この不思議で心地よい世界観だけで、僕は割と満足したくらい。

ムビチケをくれた知り合いは「イマイチだった。お金を出してまで観るほどではない。」との感想でしたが、それも仕方ないような地味さとCGアニメ独自の不自然さ。
最近のアニメ映画にしては、アニメーションという点ではちょっとレベルが低いと言わざるをえない。
特に、主要キャラじゃない部分の描写は酷いもので、画面として不自然なものだった。
これも、キャラデザが「けいおん!」などの堀口さんということで、自然とそこや最近の作品ということで「君の名は。」と比べてしまうんでしょう。
それらと比べてしまうと、差はすごく大きく感じてしまう。

物語としての面白さがそれを補ってあまりあるものだった。
さすが小説家。
場面を描くんじゃなくて物語を描いている。

ストーリーとしては、10年後の未来から自分がやってきて事故に合う恋人を救う。

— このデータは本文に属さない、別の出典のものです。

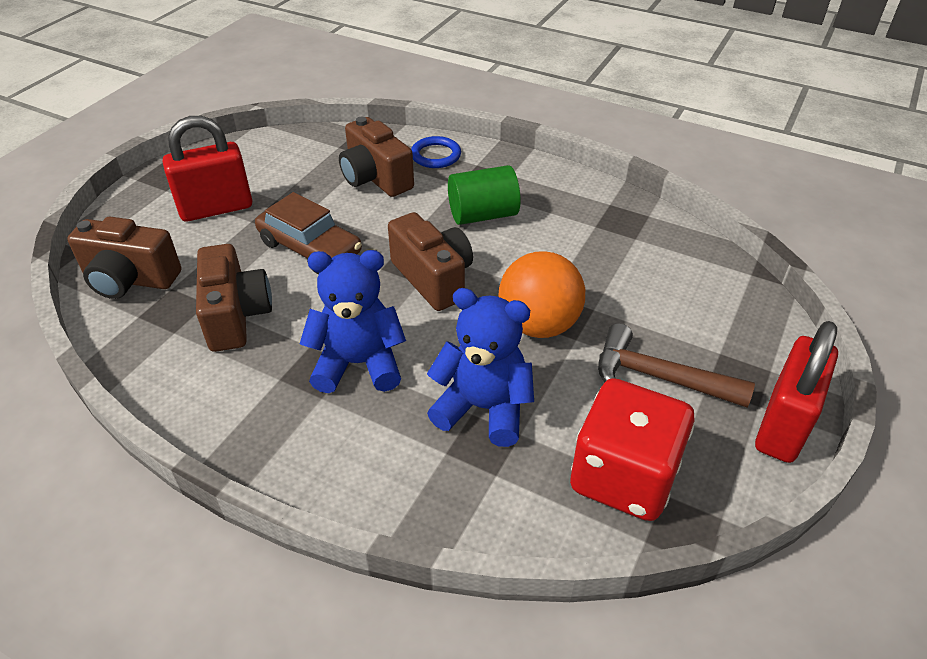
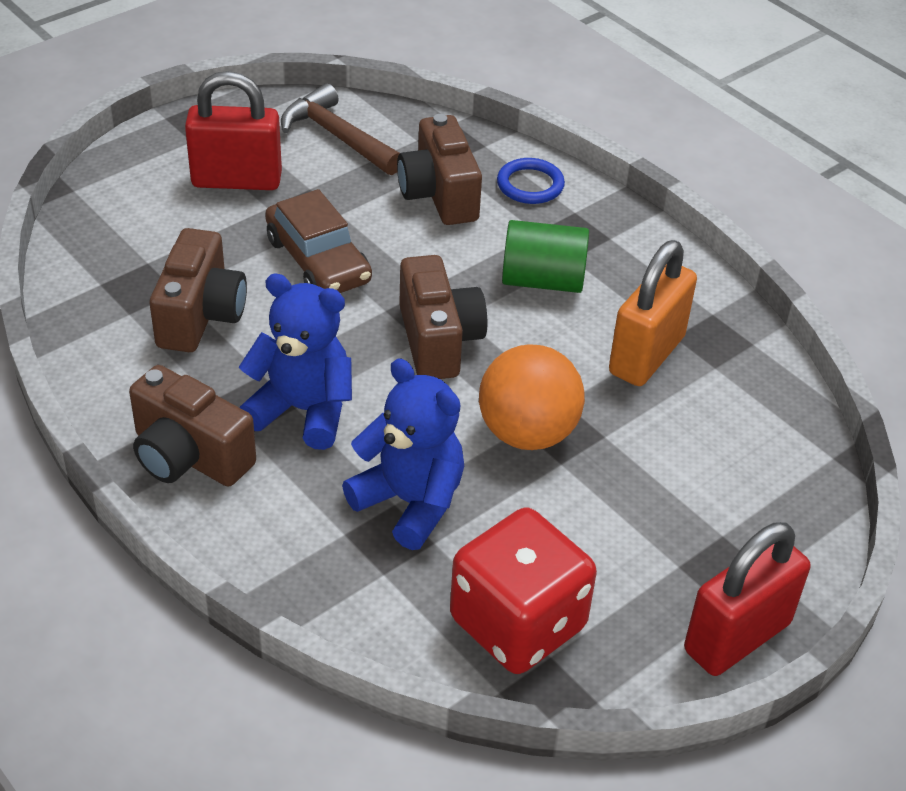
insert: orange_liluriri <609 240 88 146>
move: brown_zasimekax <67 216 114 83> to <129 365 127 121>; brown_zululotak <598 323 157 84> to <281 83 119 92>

という、すごくありがちなものだし、ハプニングや主人公の行動もとてもありがち。
それでも、物語として軸がしっかりしていて、とても感情移入しやすく、笑う場面では笑ってしまったし、ピンチの時にはハラハラしてしまったし、ラブシーンではキュンキュンしてしまった。
これは野崎まどの手腕なんでしょう。小説も読みたい。

そして何よりヒロインの一行瑠璃がとてつもなくかわいい。
一行瑠璃を生み出しただけで「HELLO WORLD」は名作。